Francesca Paola Carli and Rodolphe Sepulchre 


Abstract — Convergence of the Kalman filter is best analyzed 
by studying the contraction of the Riccati map in the space of 
positive definite (covariance) matrices. In this paper, we explore 
how this contraction property relates to a more fundamental 
non-expansiveness property of filtering maps in the space of 
probability distributions endowed with the Hilbert metric. This 
is viewed as a preliminary step towards improving the conver¬ 
gence analysis of filtering algorithms over general graphical 
models. 


I. Introduction 

This paper is about the asymptotic behavior of the Kalman 
filter [11]. The Kalman-Bucy filter merges predictions from 
a trusted model of the dynamics of the system with incoming 
measurements in order to get an accurate, real-time estimate 
of the unknown internal state of the system. The estimation 
relies on the computation of a positive semidefinite matrix 
P, the covariance of the estimation error. The difference 
equation verified by P is a discrete-time algebraic Riccati 
equation. Kalman showed that, for a linear time-invariant 
system, under detectability conditions, the Riccati equation 
converges to a fixed point, which is unique under certain 
stabilizability conditions ([10], see also [9]). The classical 
convergence analysis requires several steps, showing that the 
error covariance is upper bounded, that, with zero initial 
value, it is monotone increasing, so that it admits a limit, 
and then proving that the corresponding filter is stable and 
that the limit is the same for all initial covariances. 

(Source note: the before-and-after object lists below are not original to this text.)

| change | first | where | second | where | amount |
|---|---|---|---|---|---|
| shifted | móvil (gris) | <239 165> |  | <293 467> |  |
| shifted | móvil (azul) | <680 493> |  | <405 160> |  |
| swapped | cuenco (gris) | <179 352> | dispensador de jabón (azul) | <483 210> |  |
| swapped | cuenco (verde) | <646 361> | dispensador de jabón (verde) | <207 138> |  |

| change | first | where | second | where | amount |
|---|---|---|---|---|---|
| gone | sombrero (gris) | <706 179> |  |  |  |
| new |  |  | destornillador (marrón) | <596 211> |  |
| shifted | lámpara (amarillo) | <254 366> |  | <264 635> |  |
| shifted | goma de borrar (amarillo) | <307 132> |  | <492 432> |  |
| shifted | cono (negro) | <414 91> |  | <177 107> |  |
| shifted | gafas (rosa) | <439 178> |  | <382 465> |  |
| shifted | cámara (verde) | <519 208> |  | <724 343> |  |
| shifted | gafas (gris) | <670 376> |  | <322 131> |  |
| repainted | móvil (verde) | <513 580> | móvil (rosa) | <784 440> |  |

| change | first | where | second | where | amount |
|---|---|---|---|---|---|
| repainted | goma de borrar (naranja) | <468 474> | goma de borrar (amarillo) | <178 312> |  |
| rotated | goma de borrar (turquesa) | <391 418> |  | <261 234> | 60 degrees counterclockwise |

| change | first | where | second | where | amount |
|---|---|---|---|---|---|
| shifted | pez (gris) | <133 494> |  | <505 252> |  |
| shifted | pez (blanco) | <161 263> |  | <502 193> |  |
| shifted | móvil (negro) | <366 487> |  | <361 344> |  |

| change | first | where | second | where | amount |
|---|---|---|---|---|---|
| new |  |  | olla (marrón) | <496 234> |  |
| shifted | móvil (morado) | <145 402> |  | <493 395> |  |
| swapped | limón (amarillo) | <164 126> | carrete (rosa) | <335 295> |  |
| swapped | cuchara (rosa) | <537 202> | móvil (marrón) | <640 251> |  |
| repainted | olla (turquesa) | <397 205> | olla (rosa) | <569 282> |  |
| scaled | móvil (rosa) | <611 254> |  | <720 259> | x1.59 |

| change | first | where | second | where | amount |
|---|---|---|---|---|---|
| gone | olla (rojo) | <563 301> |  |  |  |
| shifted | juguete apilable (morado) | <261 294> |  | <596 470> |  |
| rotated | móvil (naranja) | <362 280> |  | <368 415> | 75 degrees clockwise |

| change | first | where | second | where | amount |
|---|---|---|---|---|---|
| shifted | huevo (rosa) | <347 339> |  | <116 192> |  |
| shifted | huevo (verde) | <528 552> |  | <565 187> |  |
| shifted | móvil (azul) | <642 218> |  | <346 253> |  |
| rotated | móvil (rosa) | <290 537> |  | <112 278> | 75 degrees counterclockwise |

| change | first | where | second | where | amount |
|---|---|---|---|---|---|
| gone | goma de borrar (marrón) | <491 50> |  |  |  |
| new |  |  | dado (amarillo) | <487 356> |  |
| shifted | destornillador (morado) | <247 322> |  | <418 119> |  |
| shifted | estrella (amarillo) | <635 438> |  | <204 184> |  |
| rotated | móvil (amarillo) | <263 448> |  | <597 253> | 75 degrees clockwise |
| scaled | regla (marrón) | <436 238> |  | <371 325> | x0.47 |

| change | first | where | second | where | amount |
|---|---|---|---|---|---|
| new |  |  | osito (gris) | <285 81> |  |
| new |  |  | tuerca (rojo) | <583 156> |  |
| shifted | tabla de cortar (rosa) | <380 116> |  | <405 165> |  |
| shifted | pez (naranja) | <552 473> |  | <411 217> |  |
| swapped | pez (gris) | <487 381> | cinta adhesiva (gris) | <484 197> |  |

In [4] Bougerol proposed a more geometric convergence 
analysis by showing that the discrete-time Riccati iteration 
is a contraction for the Riemannian metric associated to the 
cone of positive definite matrices. Other authors elaborated 
along these lines (see e.g. [16], [19], [13], [7]), showing 
that the Riccati operator is a contraction with respect to 
other metrics (e.g. Thompson’s metric) and providing explicit 
formulas for the contraction coefficients. 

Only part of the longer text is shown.